I'm at some bar in brklyn... just made out with a guy named Owen.
He is a pre-school teacher... just sang me a song about weather.
When we talk. Remind me of these topics, photoshop, my bday, threesomes, and cherekee indians. I swear these are real topics...
New topics to add when we talk, sweden, boxing, and the band journey
Question: Is it too early to claim April Fools on the text "can we do some lines before the concert" that I accidentally sent Mom?
she was home schooled till college. were she learned how to give the most amazing blowjobs is still a mystery.
Would it be a dick move to report the suite next-door for a noise violation? They're singing Bad Romance off-key and I'm not sure if I can allow that.

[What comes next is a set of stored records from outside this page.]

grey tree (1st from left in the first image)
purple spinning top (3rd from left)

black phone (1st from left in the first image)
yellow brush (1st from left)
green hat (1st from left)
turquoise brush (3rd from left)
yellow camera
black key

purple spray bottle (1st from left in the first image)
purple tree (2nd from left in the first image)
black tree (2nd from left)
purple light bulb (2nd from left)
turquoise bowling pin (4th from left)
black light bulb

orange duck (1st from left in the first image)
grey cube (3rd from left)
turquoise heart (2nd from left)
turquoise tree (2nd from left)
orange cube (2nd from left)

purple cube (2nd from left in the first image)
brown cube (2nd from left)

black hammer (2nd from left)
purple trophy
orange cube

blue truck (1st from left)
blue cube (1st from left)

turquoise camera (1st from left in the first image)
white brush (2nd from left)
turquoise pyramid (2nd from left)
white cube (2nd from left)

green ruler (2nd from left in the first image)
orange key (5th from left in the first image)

I know I am usually the slut but tonight it's her. She is being a slut, yes slut, T as in Tomorrow, U as in Uterus, L as in Llama and S as in Sangria. That spells slut, but backwards and that's what she is being.
I mean, we started to hook up but my asthma attack kind of killed the mood
My New Years Resolution is to come up with a new resolution monthly. January: decrease my shotgunning consumption speed to 7 seconds or less.
Somehow me showing up to/breaking into her house only to find I was a week early for the party became a night of weed cookies and sex.
Idk man I'm just a giant talking marshmallow ready to be toasted and dipped in chocolate
Was he a virgin!? DID YOU TAKE A GUY'S VIRGINITY ON MY FLOOR!?
I swear we were drugged last night
We had a 130$ tab bitch. We drugged ourselves.
I know you're here! I can hear your phoneeeee. Wake up and do illegal things with me.
All I want is to get shitfaced and fuck random strangers is that really to much to ask?
I just fucked her boyfriend. Happy birthday, bitch.